【書籍化決定】悪役令嬢に転生した母は子育て改革をいたします~結婚はうんざりなので王太子殿下は聖女様に差し上げますね~

 
 左腕は使えないし、私が手伝いながら時間をかけてゆっくり食べさせるてあげると、やはりあまり量が食べられなかったようで残念そうな表情のソフィアを励ます。
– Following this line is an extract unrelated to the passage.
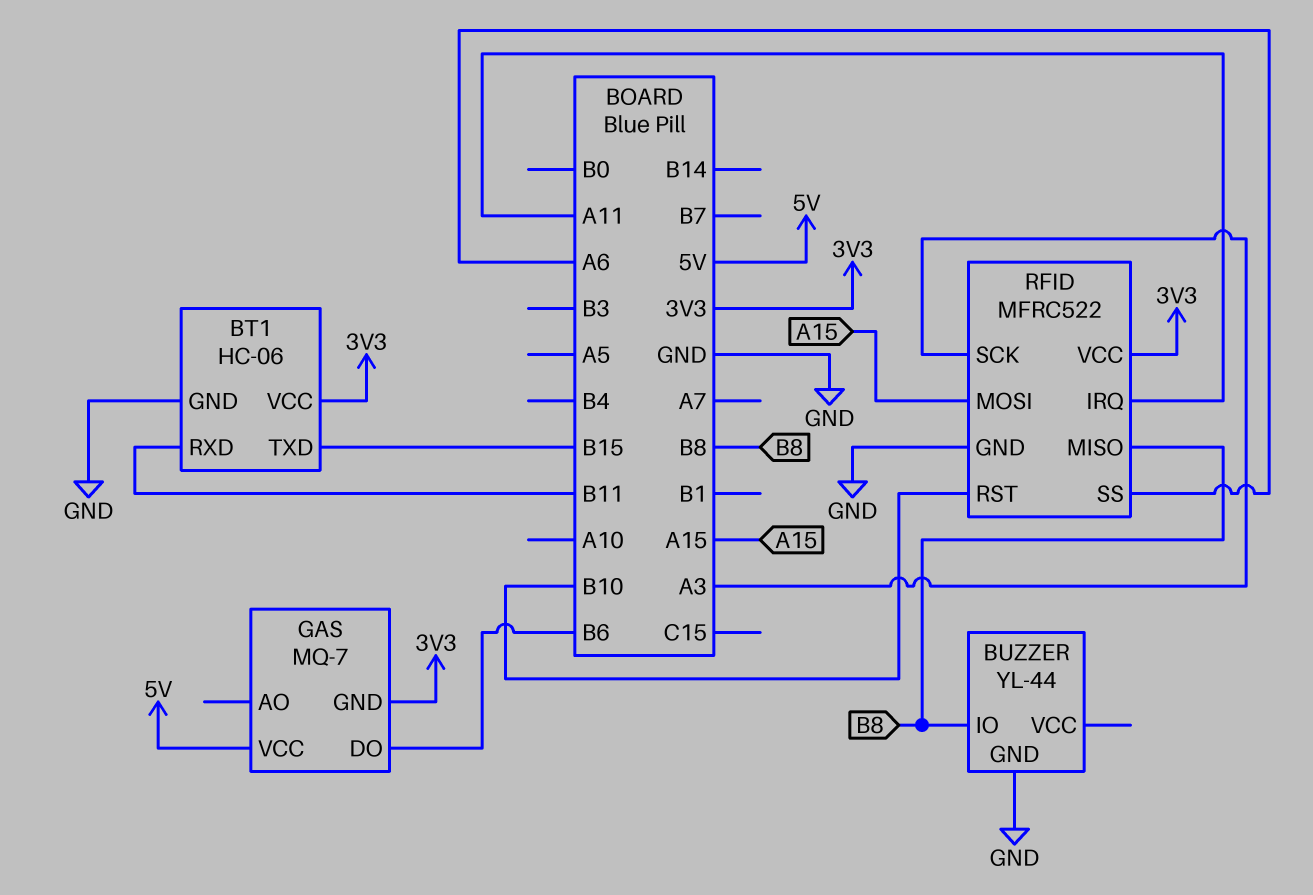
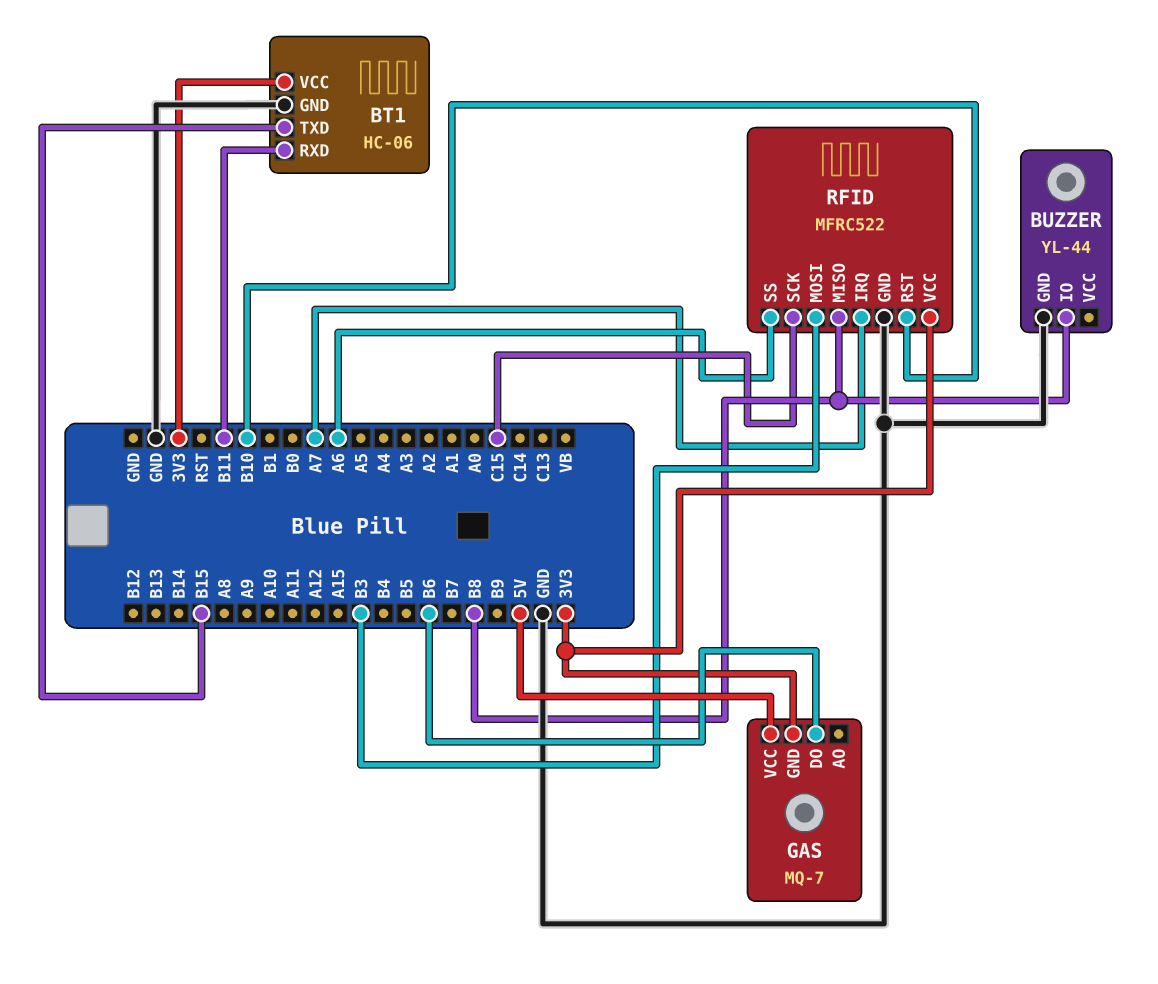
RFID pin IRQ: A11 -> A7
RFID pin MOSI: A15 -> B3
RFID pin SCK: A3 -> C15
 「これから、まだまだ沢山食べられるわ。徐々に食べられる量も増えていくから大丈夫よ。そうだ、オヤツにこのパンを包んで持って行きましょう。」子供にはすぐにエネルギーになるオヤツも必要よね。

 
 「マリー、お願い出来る?」

 「もちろんです!」とマリーがせっせと包んでくれたのを見ながら「後で馬車で一緒に食べましょう」とソフィアにウィンクすると、満面の笑みがこぼれる。
 あぁ…………天使っているのね……

 
 そんな事を考えながら、宿屋に別れを告げ、ソフィアと手を繋ぎ馬車へと乗り込む。
 
 乗り方が分からないソフィアは馬車の入口で戸惑っていたのだけど、ゼフがひょいと軽々とお姫様抱っこして乗せてくれた。

 ソフィアはちょっぴり赤くなっていて…………可愛い……ゼフは相変わらず無表情だけど。男手があって良かったわ。ソフィアが私から離れたがらないので行きは私とソフィアが隣同士で、向かいにゼフとマリーが座る形となる。